BYD Atto 3 (left) and Tesla Model S (right)
Tesla made record vehicle deliveries in 2023 but still lost its crown as the world’s biggest EV seller to China’s BYD. Image: BYD Atto 3 (left) and Tesla Model S (right); edited by Aarushi Agrawal


Tesla chief Elon Musk warned on Wednesday that Chinese electric vehicle (EV) makers were extremely competitive and capable of destroying global rivals without protectionist measures in place.

“Our observation is generally that the Chinese car companies are the most competitive car companies in the world,” Nikkei Asia quoted Musk as saying at a post-earnings call with analysts.

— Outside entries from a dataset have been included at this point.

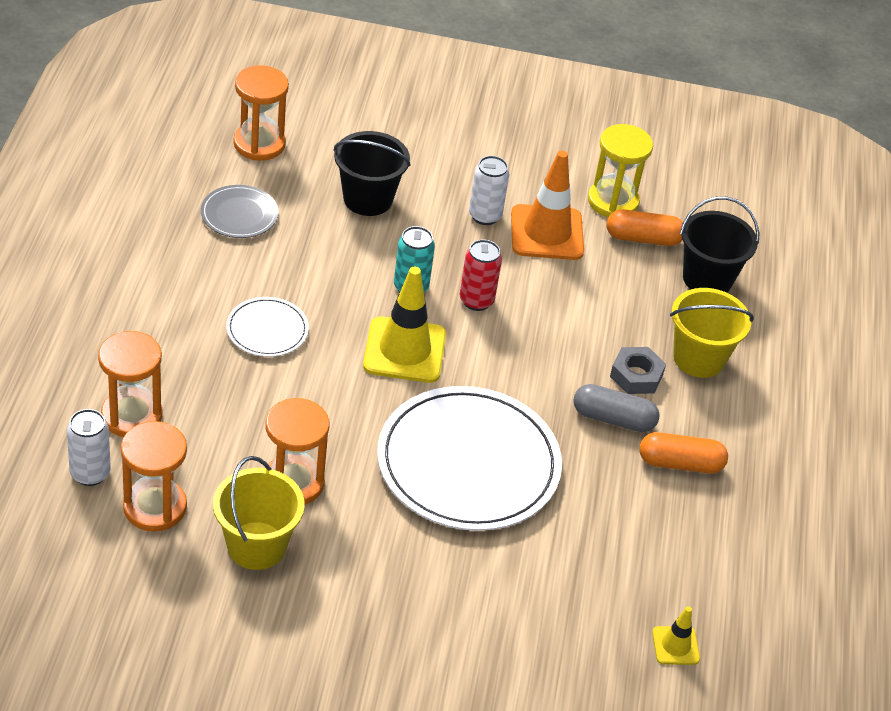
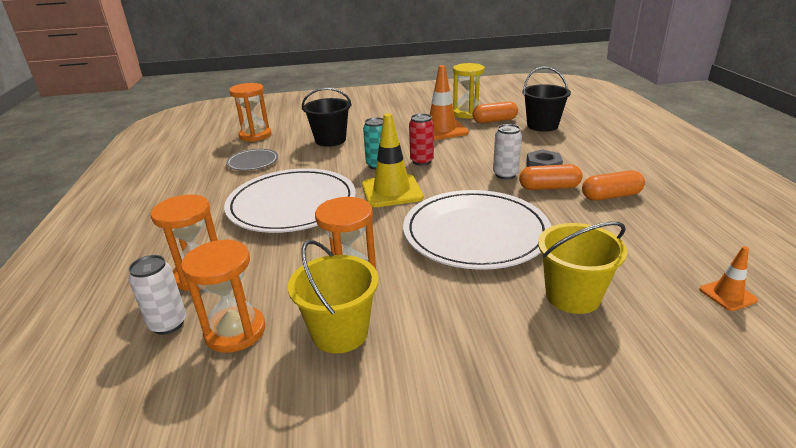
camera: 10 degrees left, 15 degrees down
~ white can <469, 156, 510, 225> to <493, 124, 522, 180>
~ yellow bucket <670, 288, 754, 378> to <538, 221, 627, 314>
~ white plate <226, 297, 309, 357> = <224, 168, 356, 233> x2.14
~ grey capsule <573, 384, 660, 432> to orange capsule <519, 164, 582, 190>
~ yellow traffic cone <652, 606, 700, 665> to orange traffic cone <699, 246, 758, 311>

China’s EV firms “will have significant success outside of China, depending on what kind of tariffs or trade barriers are established,” Musk added.


Also on AF: Foreign Auto Brands Account For 20% of China’s 2023 Exports


“If there are no trade barriers established, they will pretty much demolish most other car companies in the world,” he said.

“They’re extremely good.”

Musk’s comments came on the back of a year of ups and downs, in which the US carmaker made record vehicle deliveries but still lost its crown as the world’s biggest EV seller to China’s BYD.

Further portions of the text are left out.